Spark: MERGE INTO Statements with only WHEN NOT MATCHED Clauses are always executed at Snapshot Isolation
Apache Iceberg version
1.8.1 (latest release)
Query engine
Spark
Please describe the bug 🐞
When running two concurrent MERGE INTO operations on an Apache Iceberg table, I expect them to be idempotent -- meaning Iceberg should either detect conflicts and resolve them or fail one of the jobs to prevent data inconsistencies.
However, Iceberg determines the operation type dynamically based on the result of the join condition, which can lead to unexpected behavior:
- If a match is found, Iceberg treats it as an overwrite operation and fails the second job due to conflicting commits.
- If no match is found, Iceberg considers it an append operation and attempts to resolve conflicts by creating a new manifest for appended data, as explained in the Cost of Retries doc.
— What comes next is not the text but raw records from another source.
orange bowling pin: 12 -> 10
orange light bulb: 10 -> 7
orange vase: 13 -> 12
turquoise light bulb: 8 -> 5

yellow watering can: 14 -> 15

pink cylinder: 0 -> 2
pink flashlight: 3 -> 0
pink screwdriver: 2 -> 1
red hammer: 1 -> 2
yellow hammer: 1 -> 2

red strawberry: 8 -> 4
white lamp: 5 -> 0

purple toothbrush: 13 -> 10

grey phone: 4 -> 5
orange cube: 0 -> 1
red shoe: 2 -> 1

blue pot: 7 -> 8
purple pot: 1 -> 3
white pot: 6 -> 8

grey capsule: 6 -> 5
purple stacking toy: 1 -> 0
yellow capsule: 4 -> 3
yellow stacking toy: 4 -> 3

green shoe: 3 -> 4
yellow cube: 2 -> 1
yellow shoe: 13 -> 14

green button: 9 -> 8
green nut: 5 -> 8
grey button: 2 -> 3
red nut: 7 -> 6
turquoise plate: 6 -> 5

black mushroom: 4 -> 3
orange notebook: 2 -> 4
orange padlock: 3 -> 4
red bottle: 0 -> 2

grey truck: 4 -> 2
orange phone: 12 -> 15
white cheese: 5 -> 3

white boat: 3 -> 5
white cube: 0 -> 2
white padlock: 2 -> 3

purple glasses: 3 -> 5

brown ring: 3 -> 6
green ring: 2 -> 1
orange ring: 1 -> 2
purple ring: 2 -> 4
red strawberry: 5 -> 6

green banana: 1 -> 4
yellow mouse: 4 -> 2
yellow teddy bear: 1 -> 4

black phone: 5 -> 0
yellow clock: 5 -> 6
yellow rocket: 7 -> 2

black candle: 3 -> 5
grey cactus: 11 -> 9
This behavior introduces a problem:
If the dataset is large enough and neither job finds a match, both will proceed with appending data independently, causing duplicate records.
Reproduction Steps
Running the following query in concurrent jobs can result in duplicate data if no matching records exist in dest:
MERGE INTO dest
USING src
ON dest.id = src.id
WHEN NOT MATCHED THEN
INSERT *
-- even with update action, we'll have the same issue
-- WHEN MATCHED THEN
-- UPDATE SET *
I initially expected the operation type to be determined by the query itself (i.e., always "append" in the query without UPDATE action). However, through testing, I found that Iceberg decides the operation type at runtime, based on the actual join results. This makes MERGE INTO non-idempotent, leading to unintended duplicate inserts.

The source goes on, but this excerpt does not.